Adele

I think that all of your thoughts are just about spot on! Although the species is Linum Usitatissimum there must be hundreds of varieties which combined with different growing conditions, retting and spinning techniques mean that some linen fibres are very coarse whilst others are gossamer fine - and machinery doesn't have the skills required to spin the finest!

My 2 penn'th agreeing with your 2 cents worth!
Brenda

On 3 Oct 2005, at 03:23, Adele Shaak wrote:

I've heard a number of stories about why we don't have fine flax, and after hearing them all, this is my 2 cents' worth:

1. A few years ago in the OIDFA bulletin (I think) there was an article on fine linen thread from someone whose family has been in the linen-thread production business for a few generations. He said that, whereas an experienced flax handspinner could produce a thread with as few as 8 individual fibres, the best machines couldn't do it with fewer than 40 fibres. I assume that's due to the lighter tension, greater care, and individual attention to the fibre you would get from an experienced handspinner.

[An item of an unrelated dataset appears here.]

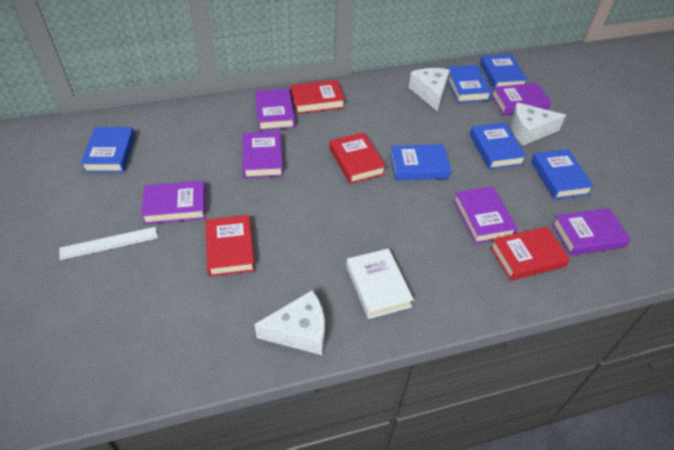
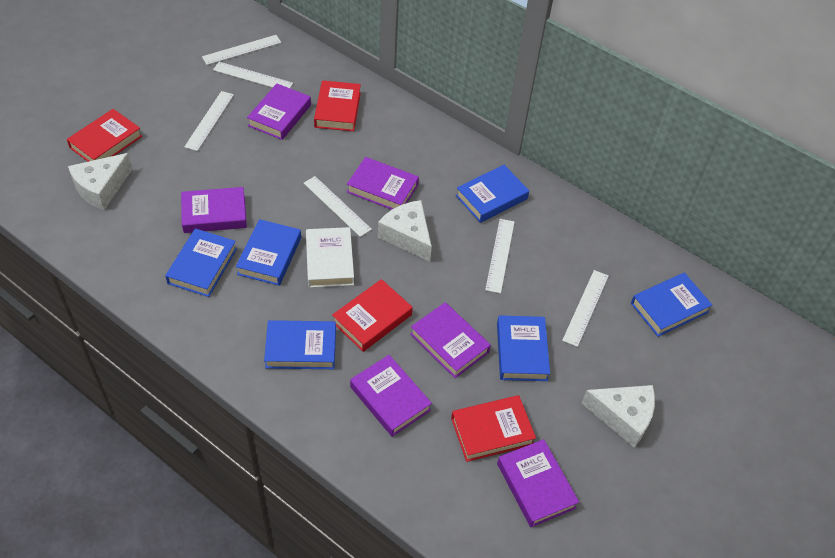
white ruler: 1 -> 6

2. Lots of people claim that there was some mysterious variety of special flax that died out - and lots of people claim there never was and it never did. I think that it is likely that makers of machine-made thread got tired of being asked why they couldn't make fine thread, and the mysterious plant extinction was a good story that got them off the hook. I'm suspicious that way ;-)

3. I've heard that the plants that were intended to produce fine threads were deliberately crowded in sowing so they grew tall and thin as the plant stretched up to find some sunlight. These particular plants were then harvested by pulling them up by the roots so that the maximum length of processed fibre was obtained.

4. I've read an article from the 17th century, wherein an Englishman attempted to figure out how the Dutch got such fine flax thread, and he reported that the unspun flax was kept for years, and re-combed every year, until the remaining fibre was "as fine as baby's hair". Perhaps this patience and careful selection is a factor.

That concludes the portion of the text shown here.